It was sometime in September when the “last straw” was piled on that tipped the balance. I do not know the young lady’s name, but I do know that she was a 20-year-old who attended the local Baptist church in Saintard. She was an asthmatic who was in the midst of a respiratory crisis and our facility was closed for the day. Her family transported her to the under-funded government facility about 30 minutes away that did the best they could for her, but being financially strapped, they were without a working nebulizer, without oxygen, and without many of the things that we take for granted as a “given” in an emergency room. After they did all that they could with what they were given, the young lady succumbed to her asthma attack.
Her story quickly spread through the village and someone or someones asked why the Church of God hospital was still not open 24/7. After all, the Church of God hospital has oxygen. The Church of God hospital has nebulizers and albuterol.
The Church of God hospital has a lot of medications that the government hospital is unable to obtain. The Church of God hospital has also been telling the citizens of Saintard for years that they have a desire to open an ER. Why has this not happened?? So the community decided to discover why the Hôpital L’Eglise De Dieu Réformé (Church of God hospital) was still not open around the clock to service those in need and to find out what they could do to “make it happen”. The inquiries began. Local leaders began to visit. Government officials asked questions of us. The UN stopped by. All of them emphasized that because of our inability to open 24/7, people are dying. As I tried to explain that we needed more education for our staff and we needed more funding to make it happen, the answers fell upon deaf ears. People are dying, they said. So, the Haitian hospital board, along with the US hospital board, began to pray more earnestly.
What are the barriers that keep us from opening? The barriers fell into four main categories:
1) Finances
2) Facility limitations
3) Trained staff to complete necessary treatments
4) Ongoing procurement of necessary supplies
All of us, the Haitian component as well as the US component, bathed the issues in prayer. After weeks of praying, and hours upon hours of crunching numbers, discussing logistics, making plans for continued intensive education, and identifying Haitian staff, we all felt led to open Hôpital L’Eglise de Dieu Réformé as a 24/7 facility in January 2018.
We are all excited…and some of us (namely yours truly) are scared! Scared of failure. Scared of inadequacy. Scared of the mistakes we will make. Scared of this and that. We only have funding to cover the expenses of the ER for a few months and maybe God will choose to close the doors after that. We only have supplies that will last a matter of months.

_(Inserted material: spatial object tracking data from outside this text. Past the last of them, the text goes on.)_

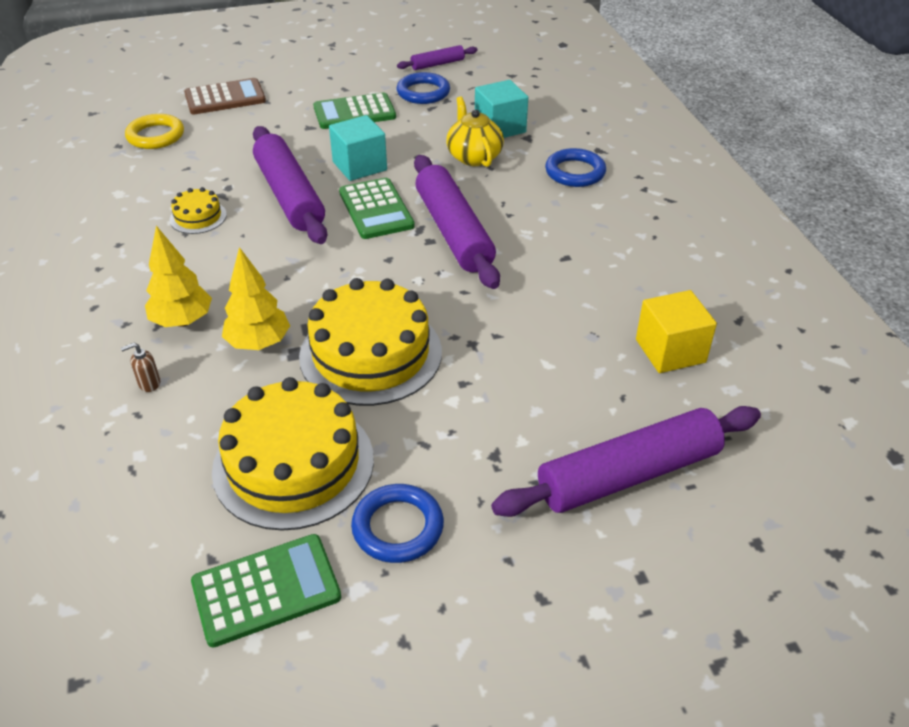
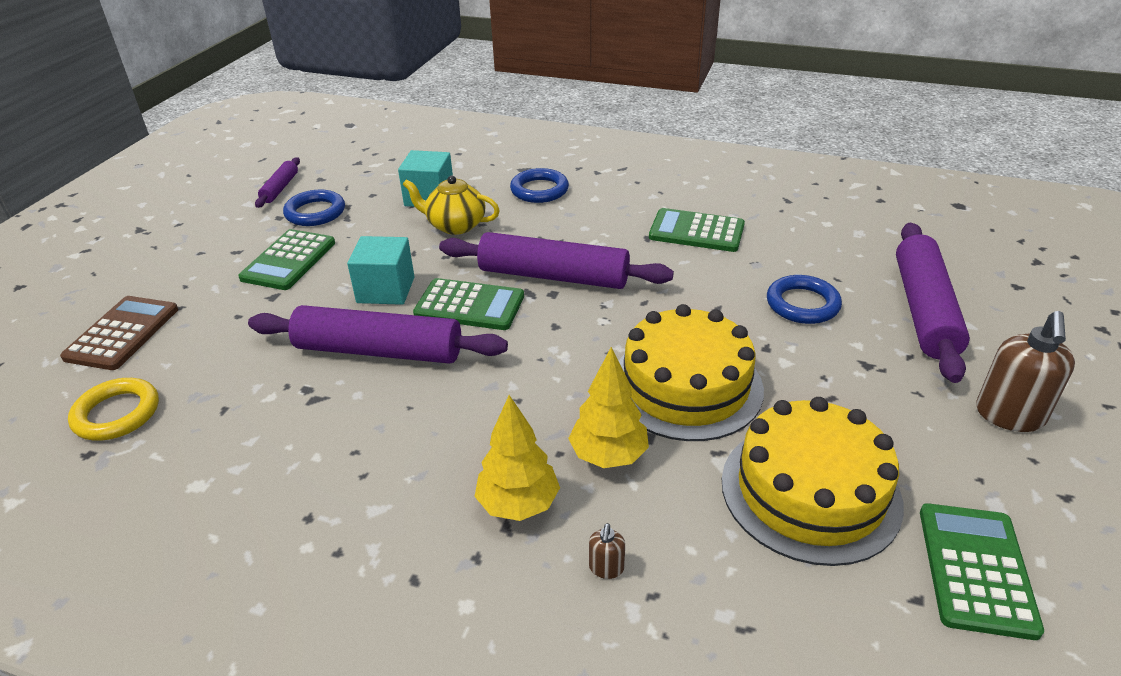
camera: 55 degrees left, 5 degrees down
(198, 217) = (335, 430): yellow cake -> none
(398, 527) = (928, 451): blue ring -> blue ring (802, 304)
(498, 577) = (1009, 416): none -> brown soap dispenser
(608, 282) = (696, 231): none -> green calculator
(670, 351) = (800, 239): yellow cube -> none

Our staff is still unsure where they will sleep and how it will work. The facility and training may never be finished adequately. I don’t know. The only thing I do know is that we serve a God who is bigger than finances, facility limitations, and staffing and supply issues. We are jumping off of the proverbial cliff with our limitations and baggage in hand and pray that we are making the right choices.
I am told that when people trust God in situations like this, that they grow. I don’t know about you, but sometimes I have growing pains. Maybe I don’t want to grow right now. For me, it is often tough to let go and “jump” for fear the landing will be ugly. I am afraid of the landing, but the only thing that I know for sure, is that there is a landing somewhere, sometime, and God will be there too. I only hope that after I land, I have the faith to say “…and now what should I do?” and be willing to jump again, before someone piles on another “last straw”???.
I hope that you, my friends, “jump” with the faith that God will help you land.